Note that I have not received any financial benefit from this work - nothing from either Robbinslightning nor Ironridge or any other company or business. All of this information is provided as-is and is my opinion only. My purpose in posting this is to show how I designed my LPS system and hopefully will be a starting guide to other DIY'ers.
This post is mostly specific to ground mount solar systems. Rooftops solar systems have additional considerations for LPS not discussed here in that you are protecting the entire structure - not just the solar system.
This is a BBCode version of my Google Blogger post which I had to create by hand - cutting and pasting text and rebuilding image URL's. Images come from a public Flicr folder since Google Photos public URL's tend to have time limits.
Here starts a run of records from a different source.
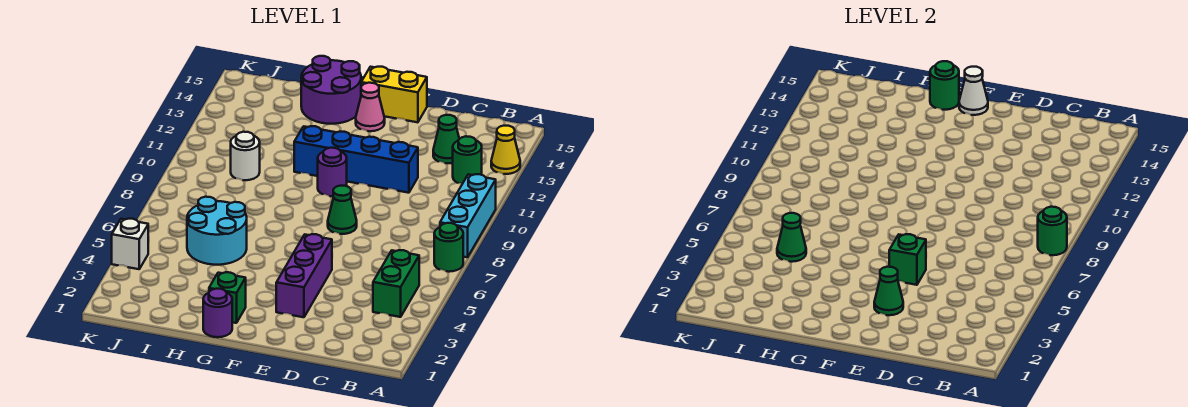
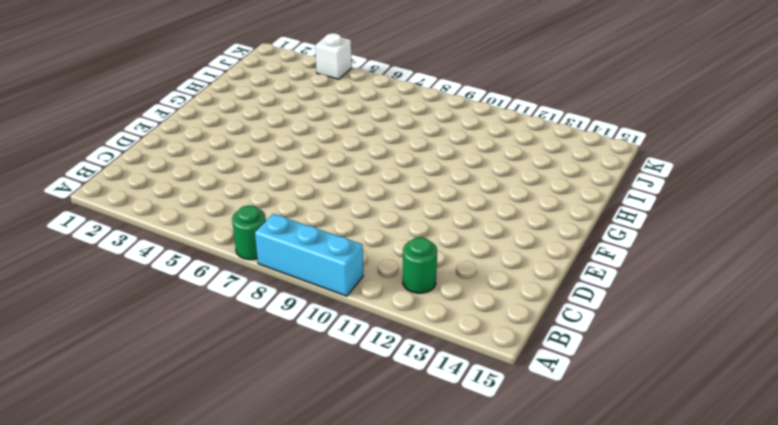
none -> yellow cone A13 level 1
none -> green brick B4:B5 level 1
none -> green cone C13 level 1

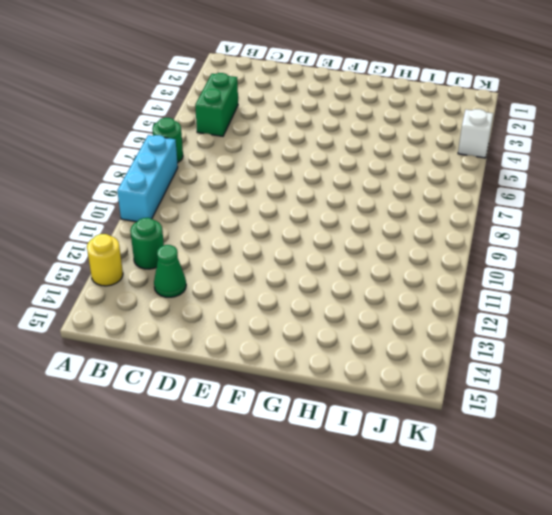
yellow round brick A13 level 1 -> yellow cone A13 level 1
none -> blue brick D11:G11 level 1
none -> purple brick E3:E5 level 1
none -> green cone E8 level 1

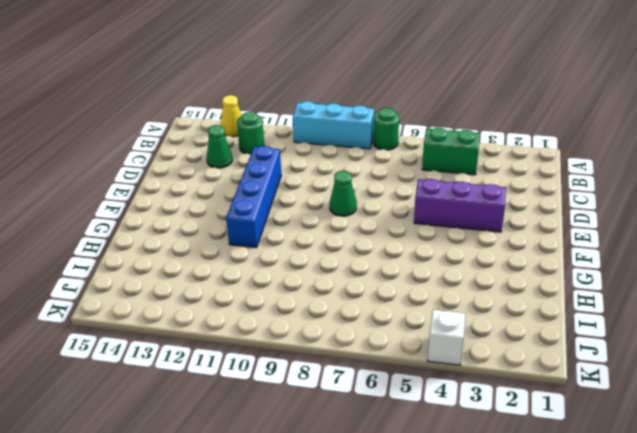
none -> yellow brick E15:F15 level 1
none -> purple round brick F10 level 1
none -> pink cone F14 level 1

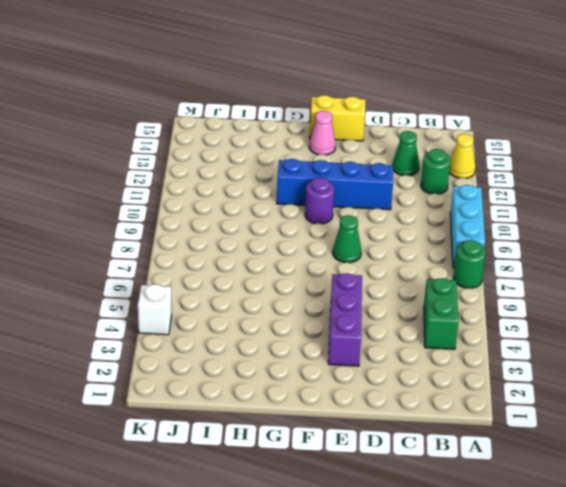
none -> purple round brick G1 level 1
none -> green brick G2 level 1
none -> purple round brick G14:H15 level 1

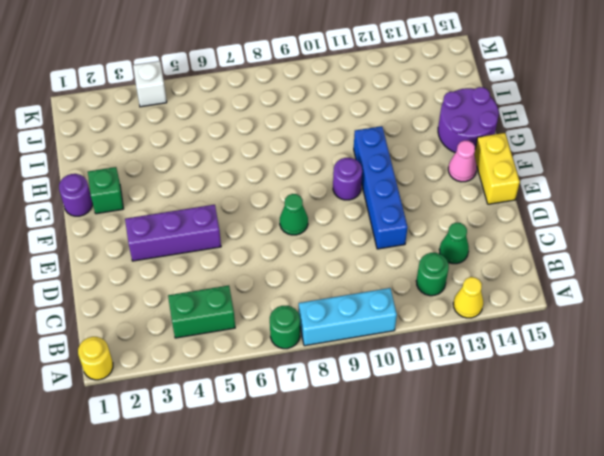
yellow round brick A1 level 1 -> none
none -> cyan round brick H5:I6 level 1
none -> white round brick I10 level 1
none -> green round brick A8 level 2

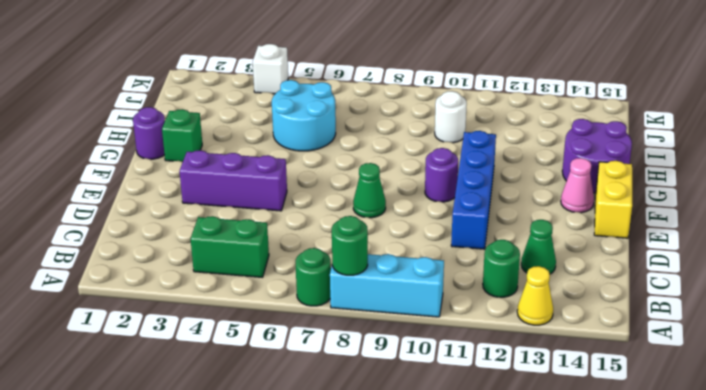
none -> green cone E3 level 2
none -> green brick E5 level 2
none -> white cone F15 level 2

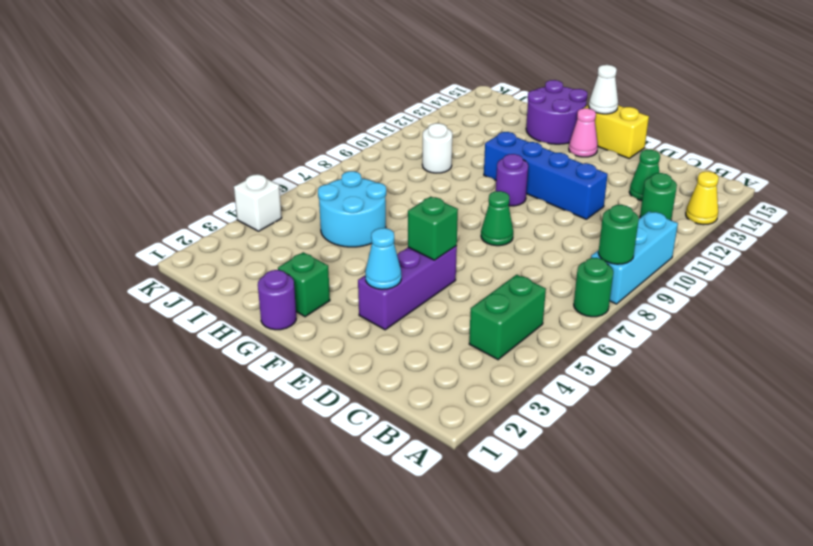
cyan cone E3 level 2 -> green cone E3 level 2
none -> green round brick G15 level 2
none -> green cone I5 level 2

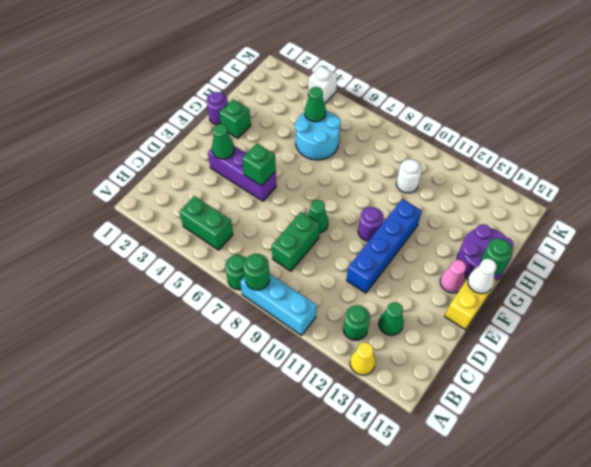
green brick C8:D8 level 1 -> none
Time permitting I will try and keep this one up-to-date but the master document can be found at the blog site in my profile. Also note that forum software would not let me make this a single post thus I had to break it up into 4 posts due to the number of images.
LPS are defined under NFPA 780 but additional information is from LPI 175. Both specs provide extensive additional information and are the best place to start if researching a LPS. From there one can find many research studies and not surprisingly the military has some of the best studies, an older unclassifed example is here: http://www.dtic.mil/dtic/tr/fulltext/u2/a261900.pdf
NFPA 780 is organized in the the following sections.
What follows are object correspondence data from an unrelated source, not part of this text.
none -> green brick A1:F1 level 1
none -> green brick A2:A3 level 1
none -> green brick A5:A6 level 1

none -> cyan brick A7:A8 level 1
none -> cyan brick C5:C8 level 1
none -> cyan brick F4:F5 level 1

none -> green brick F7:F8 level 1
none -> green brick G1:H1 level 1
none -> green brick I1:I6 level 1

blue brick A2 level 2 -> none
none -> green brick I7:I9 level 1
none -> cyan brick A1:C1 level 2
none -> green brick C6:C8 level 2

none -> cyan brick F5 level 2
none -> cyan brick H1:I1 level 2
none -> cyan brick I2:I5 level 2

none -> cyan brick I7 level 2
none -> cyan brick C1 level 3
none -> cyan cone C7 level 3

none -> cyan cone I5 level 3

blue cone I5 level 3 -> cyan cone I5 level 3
When starting off, I would recommend reading LPI 175 General section, then NPFA 780 Annex B and C, and then read 780.12 and then go dive into the extensive material in 780.4. When you get into the ground and bonding subsections, switch back over to LPI 175 and read the Grounding and Bonding sections.
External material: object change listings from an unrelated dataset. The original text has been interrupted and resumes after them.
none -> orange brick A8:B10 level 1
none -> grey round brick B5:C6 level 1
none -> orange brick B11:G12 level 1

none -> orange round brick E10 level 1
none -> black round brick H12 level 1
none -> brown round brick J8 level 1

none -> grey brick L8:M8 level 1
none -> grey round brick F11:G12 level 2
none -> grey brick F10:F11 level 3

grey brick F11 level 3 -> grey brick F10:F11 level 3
One thing that must be brought up is the cost-benefit of a LPS. 780 annex L is all about the risk assessment to understand both the actual risk and financial costs/benefit of a LPS. This includes possible insurance benefits or even requirements. For DIY'ers one may decide that a LPS provides additional personal time insurance against repairs that may be required in the future. My purpose is just to bring this topic up and individuals have to decide for themselves if the cost and time to install justify the possible reduced damage savings.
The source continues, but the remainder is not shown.